On May 9, 2013, the Supreme Court of Canada issued its decision in Behn v Moulton Contracting Ltd., 2013 SCC 26. Moulton brought an action against several members of the Aboriginal Fort Nelson First Nation (“FNFN”) after said individuals had erected a camp blocking the company’s access to its logging sites. Moulton had received authorization from the Ministry to harvest timber on the FNFN lands. Throughout the licensing process, the Behn family headman had not responded to any of the consultation efforts, and first challenged the Government’s authorizations only after issuance. Neither the FNFN nor the defendant individuals raised concerns with Moulton when the licences were originally granted.

The defendant individuals tried to assert a defence on the basis of breach of treaty rights and breach of duty to consult. The Court held that the duty to consult was owed to the collective, and could only be raised by individuals if said individuals are authorized to represent the collective. As there was no evidence in the pleadings that the FNFN had authorized the Behns to represent the First Nation to contest the legality of the timber sale licences and road access permit. The defendant individuals also asserted a breach of treaty rights to hunt and trap. The Court acknowledged that treaty rights could possibly be collective or individual, but declined to make a final decision on the matter by determining the case on abuse of process.

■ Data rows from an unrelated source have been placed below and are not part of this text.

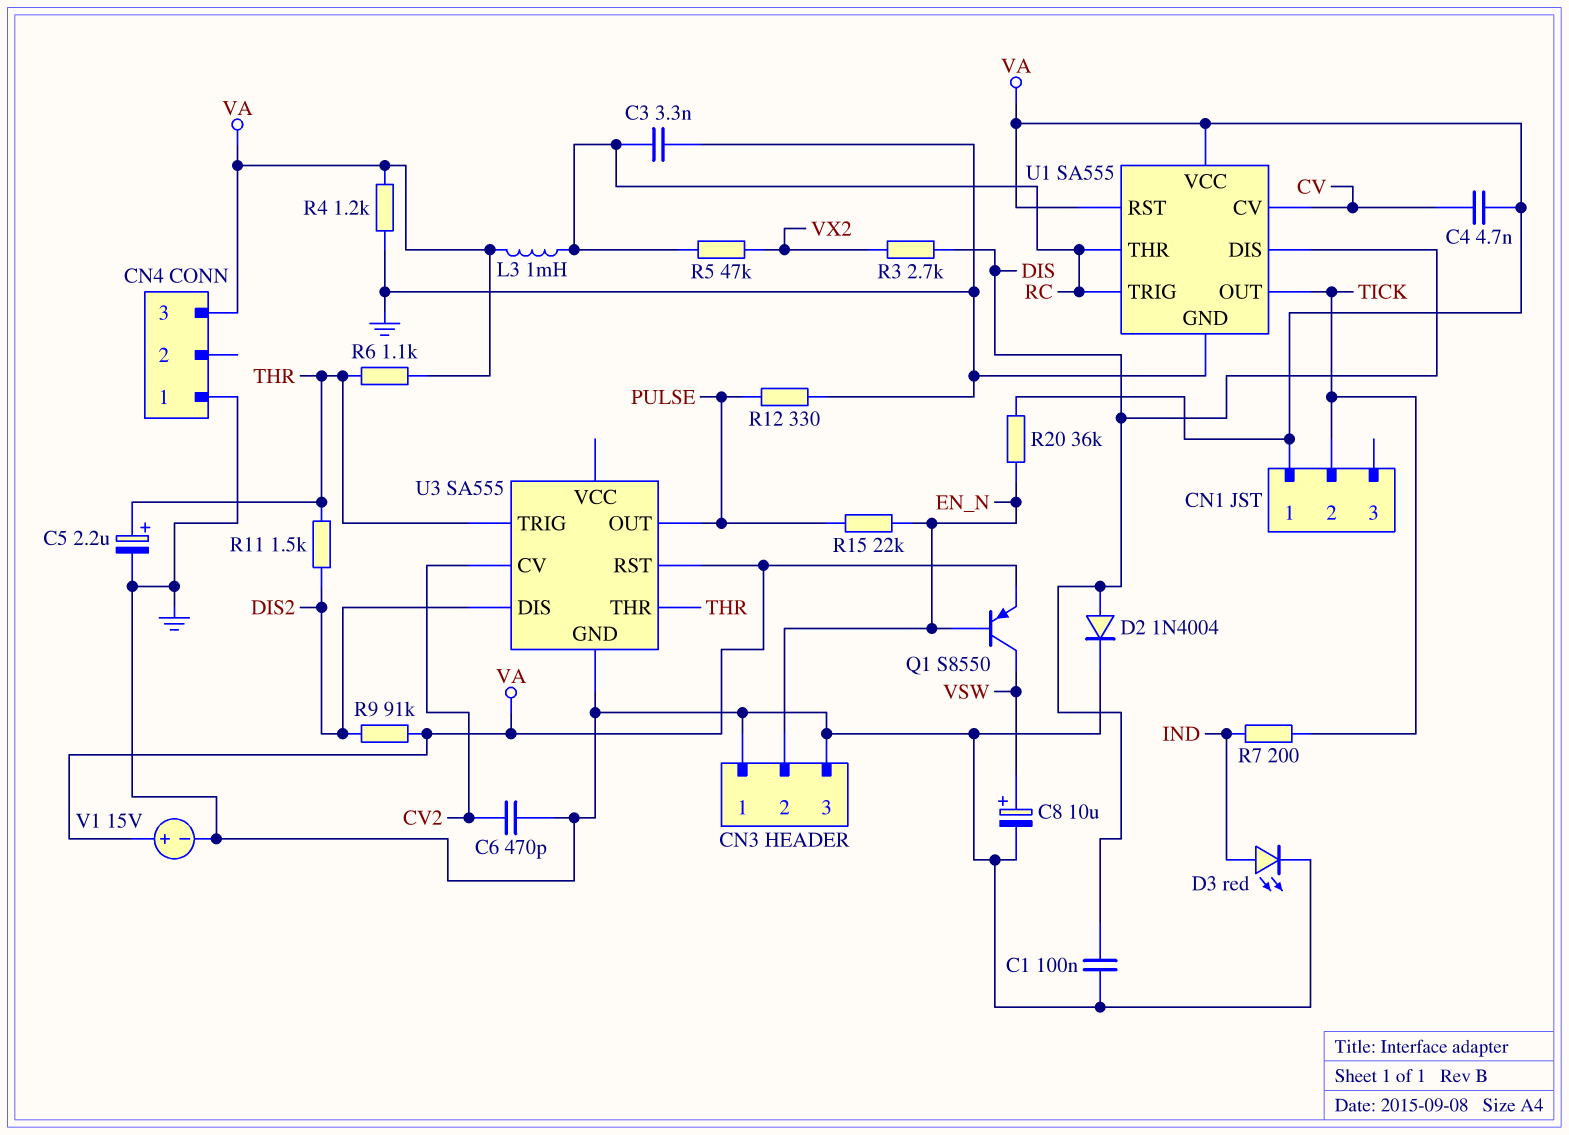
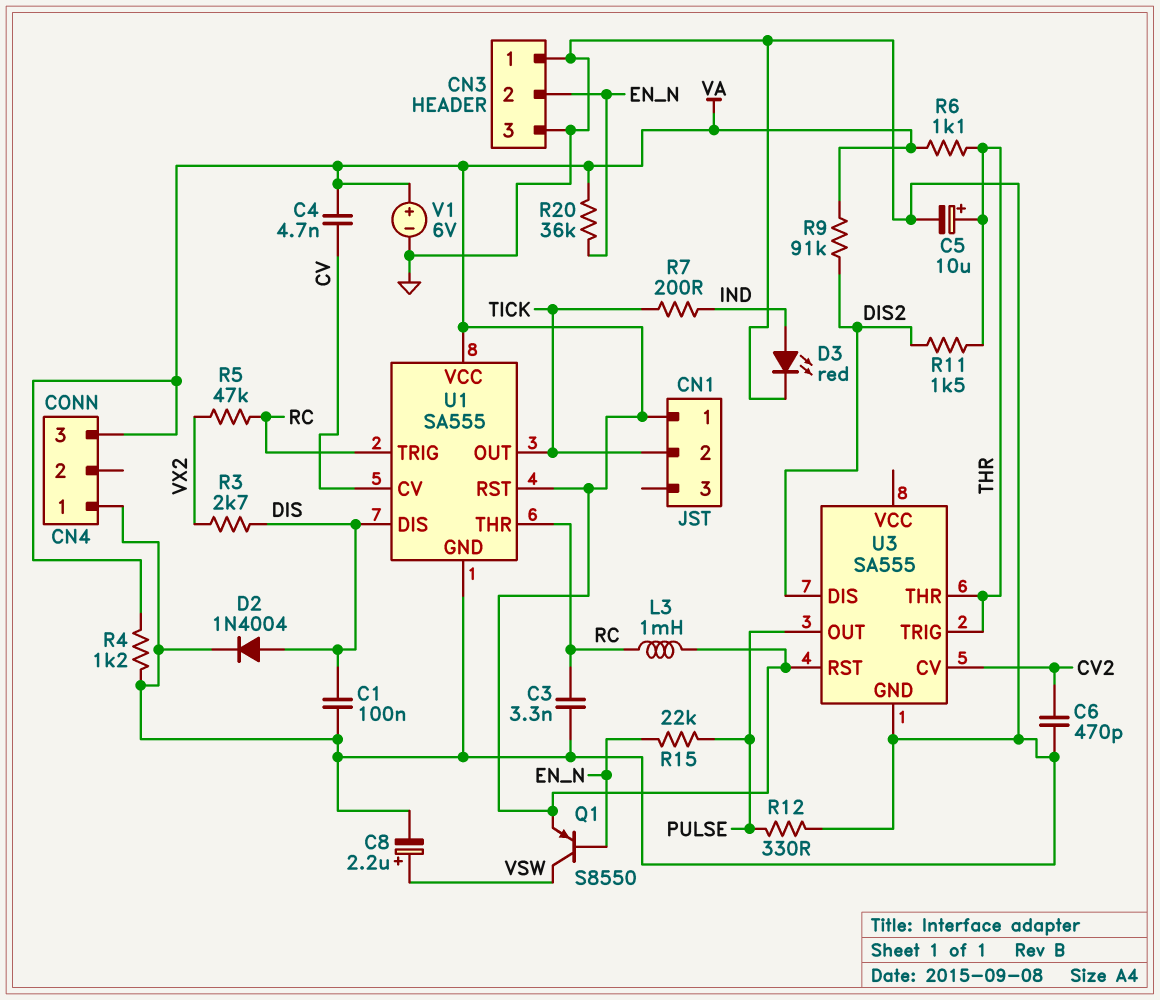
C5: 2.2uF (plus THR, minus GND) -> 10uF (plus THR, minus GND)
C8: 10uF (plus VSW, minus GND) -> 2.2uF (plus VSW, minus GND)
V1: 15V (plus VA, minus GND) -> 6V (plus VA, minus GND)

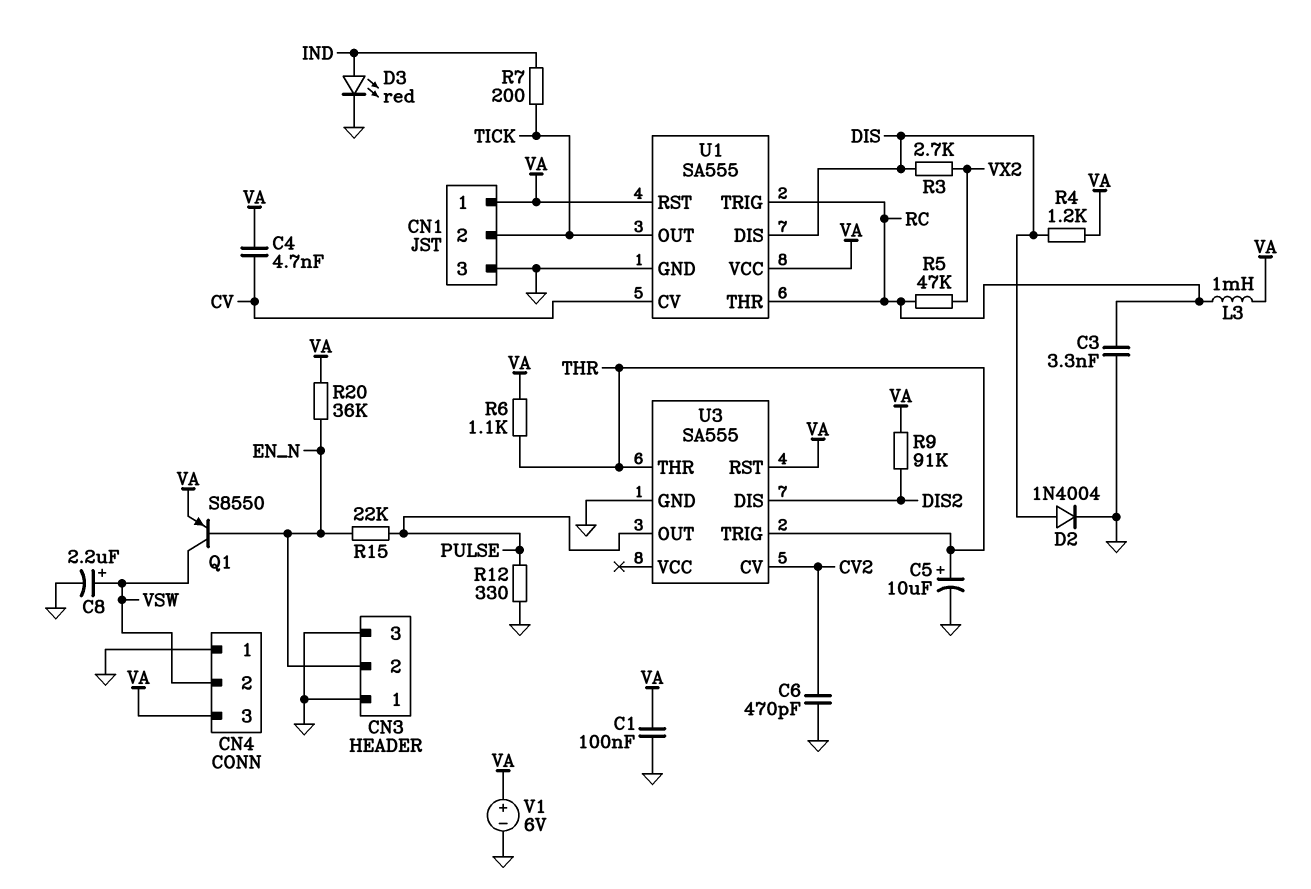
C1: 100nF (DIS, GND) -> 100nF (GND, VA)
CN1 pin 3: none -> GND
CN4 pin 2: none -> VSW
R4: 1.2k (GND, VA) -> 1.2k (DIS, VA)
R11: 1.5k (DIS2, THR) -> none

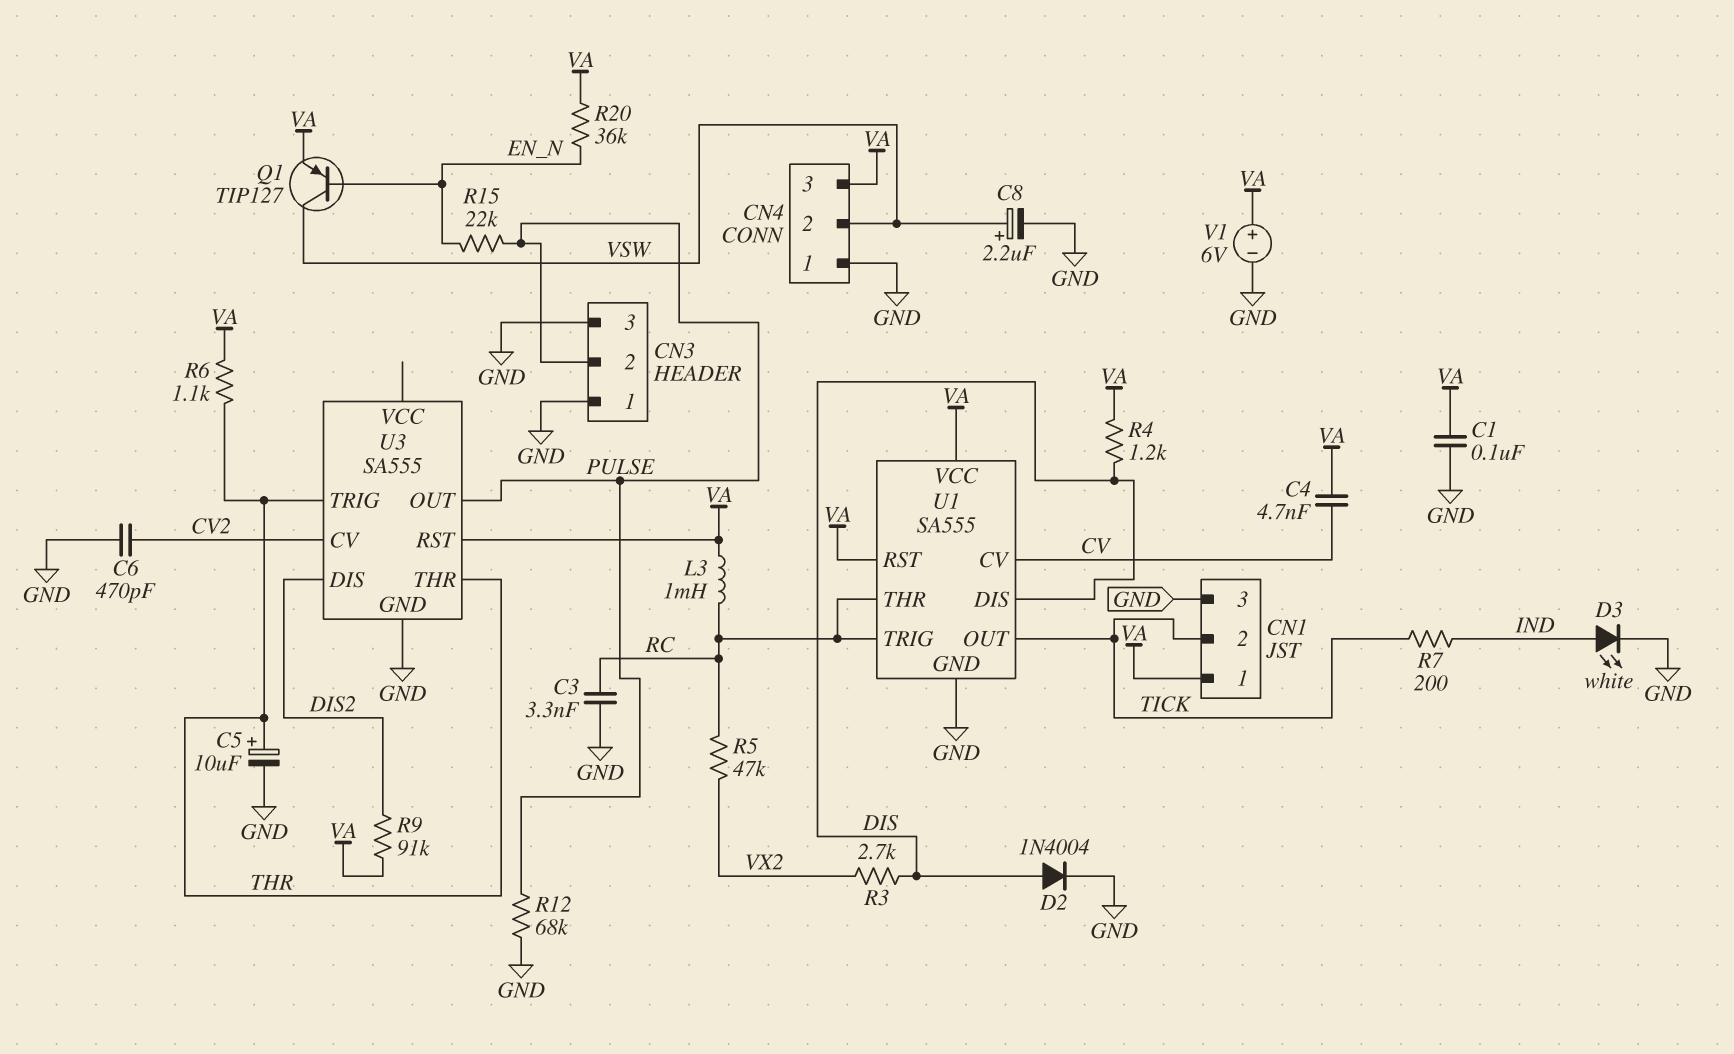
CN3 pin 2: EN_N -> PULSE
D3: LED red (A IND, K GND) -> LED white (A IND, K GND)
Q1: PNP S8550 (B EN_N, C VSW, E VA) -> PNP TIP127 (B EN_N, C VSW, E VA)
R12: 330 (GND, PULSE) -> 68k (GND, PULSE)

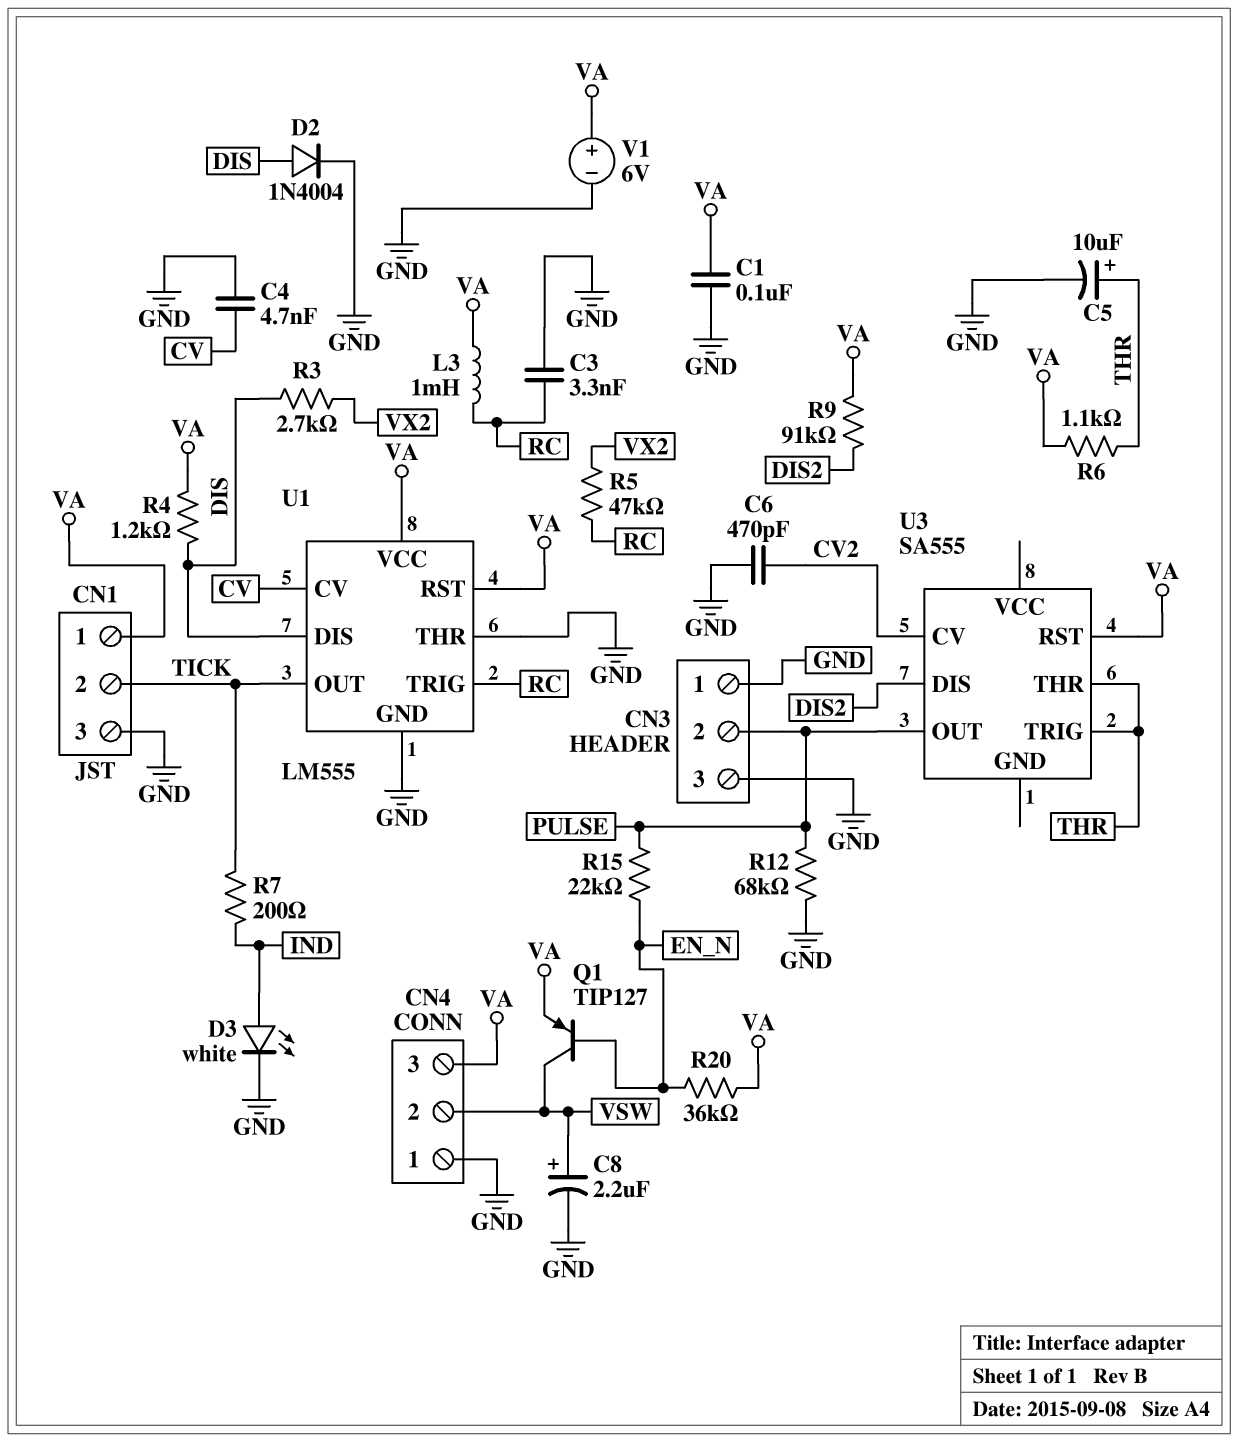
C4: 4.7nF (CV, VA) -> 4.7nF (CV, GND)
U1: SA555 -> LM555
U1 pin THR: RC -> GND
U3 pin GND: GND -> none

The Court dismissed the appeal as an abuse of process, as the individuals had failed to raise their concerns with Moulton, setting up a camp blocking Moulton’s access only after the company had incurred substantial costs. According to the Supreme Court, “[t]o allow the Behns to raise their defence based on treaty rights and on a breach of the duty to consult at this point would be tantamount to condoning self-help remedies and would bring the administration of justice into disrepute [para 42].”